Waiting for verification…
Cleaning up challenges
Failed authorization procedure. www.bitoffirehost.com (http-01): urn:acme:error:connection :: The server could not connect to the client to verify the domain :: Fetching http://www.bitoffirehost.com/.well-known/acme-challenge/gpNH3G05oQndon3uIwRCRlO9wqzWto9oUJTejXf4-SA: Timeout, bitoffirehost.com (http-01): urn:acme:error:connection :: The server could not connect to the client to verify the domain :: Fetching http://bitoffirehost.com/.well-known/acme-challenge/6hgBONgIFbICDkdrm_OE-38MbjpMcjNZm4Fv4RCNemo: Timeout


My web server is (include version):

The operating system my web server runs on is (include version):
Ubuntu 16.04

My hosting provider, if applicable, is:
Amazon Web Services

I can login to a root shell on my machine (yes or no, or I don’t know):
No, I can sudo from main user

I’m using a control panel to manage my site (no, or provide the name and version of the control panel):

My server block for nginx is:
server {
listen [2a05:d01c:eb7:1900:c7bc:6710:787c:fad9]:80;

server_name     bitoffirehost.com;
server_name www.bitoffirehost.com;

root                /path/to/sites/root/;
access_log          /path/to/sites/logs/access.log;
error_log           /path/to/sites/logs/errors.log;

index index.php index.html;

gzip off;

location / { try_files $uri $uri/ /index.php?$args; }

location ~ /\.ht { deny all; }

location ~ \.php$ {
    try_files $uri =404;

    fastcgi_pass unix:/run/php/php7.2-fpm.sock;
    fastcgi_index index.php;

    fastcgi_param SCRIPT_FILENAME $document_root$fastcgi_script_name;
    include /etc/nginx/fastcgi.conf;


My domains A and AAAA records are pointing to the Elastic IP provided by Amazon, and it looks like Lets Encrypt can resolve the site, however it is failing to verify the challenge. Is there something ridiculously stupid I am overlooking, or is it an AWS issue?

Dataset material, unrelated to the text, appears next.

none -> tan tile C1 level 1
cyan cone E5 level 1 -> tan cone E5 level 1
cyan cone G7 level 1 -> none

I can connect to the site over IPv4, but connecting to it over IPv6 times out.

Are you sure the DNS records and everything are correct?

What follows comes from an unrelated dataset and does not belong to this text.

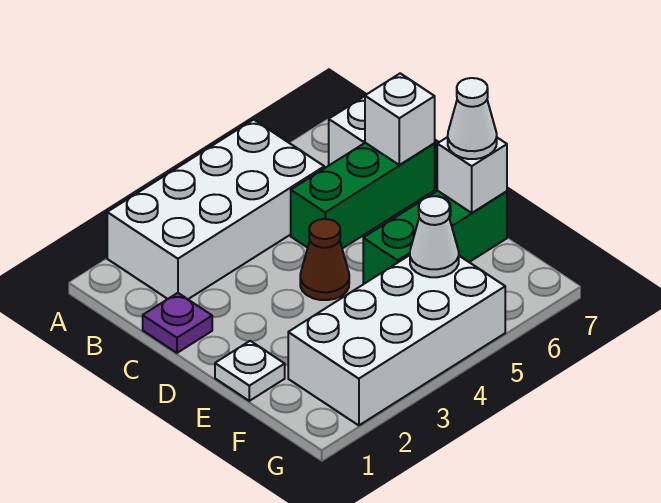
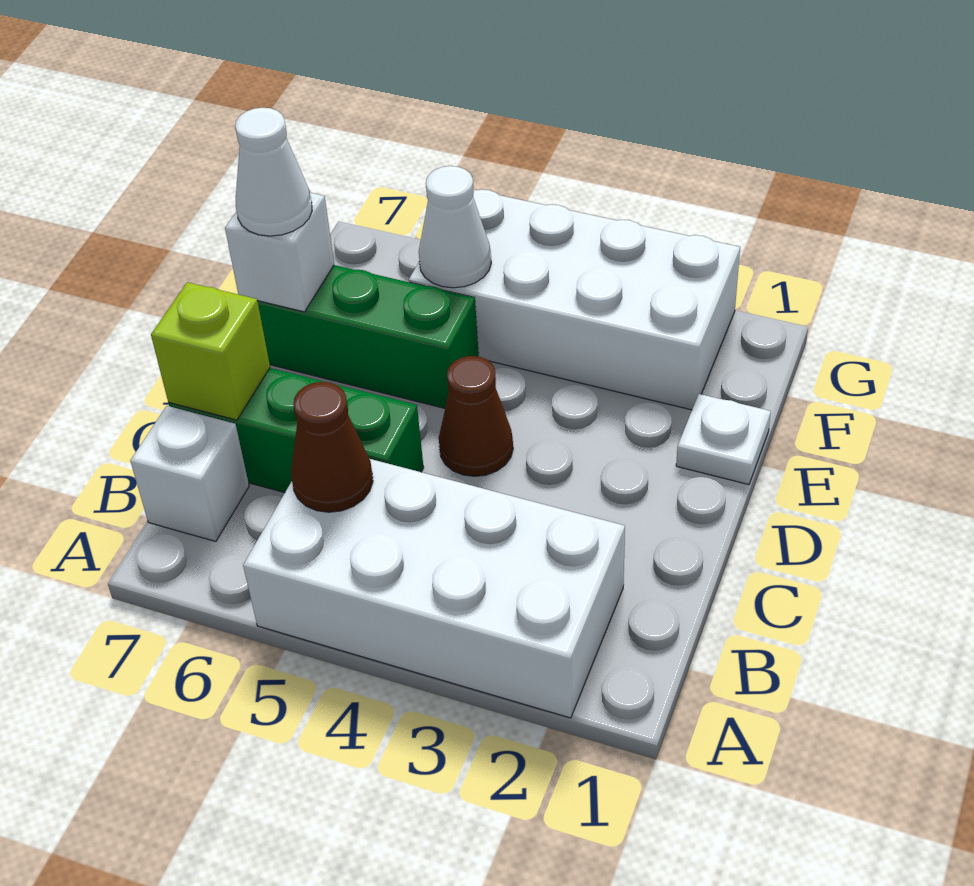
none -> brown cone B5 level 2
purple plate C1 level 1 -> none
white brick C7 level 2 -> lime brick C7 level 2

I copied and pasted the IPv6 record that Amazon gave me.


Are you sure the OS networking configuration, firewall, and security groups are correct?

OS is set up to listen and respond on IPv6, There is no firewall and the security group only allows port 80 and 443 through, on both IPv6 and IPv4, along with ping.

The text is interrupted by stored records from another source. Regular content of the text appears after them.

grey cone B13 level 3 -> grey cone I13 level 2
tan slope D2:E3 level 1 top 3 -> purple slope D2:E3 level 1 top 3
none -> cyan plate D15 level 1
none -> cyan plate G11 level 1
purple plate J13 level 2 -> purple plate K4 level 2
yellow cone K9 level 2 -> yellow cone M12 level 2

If I try and ping6 from another EC2 instance on the same VPC, I get a reply, while pinging from outside gets no answer. If I try and ping using an IPv4 address, I get a reply from both inside and outside the VPC.

As I seem to be able to use IPv4, is there a way of forcing Lets Encrypt to use a v4 connection, rather than v6?

Actually, I have got it working now. By default Amazon does not add a route to the route table allowing external IPv6 traffic.

After editing the route table this is now working.

Thanking you for pointing I’m in the right direction mnordhoff, I got there in the end.

1 Like

This topic was automatically closed 30 days after the last reply. New replies are no longer allowed.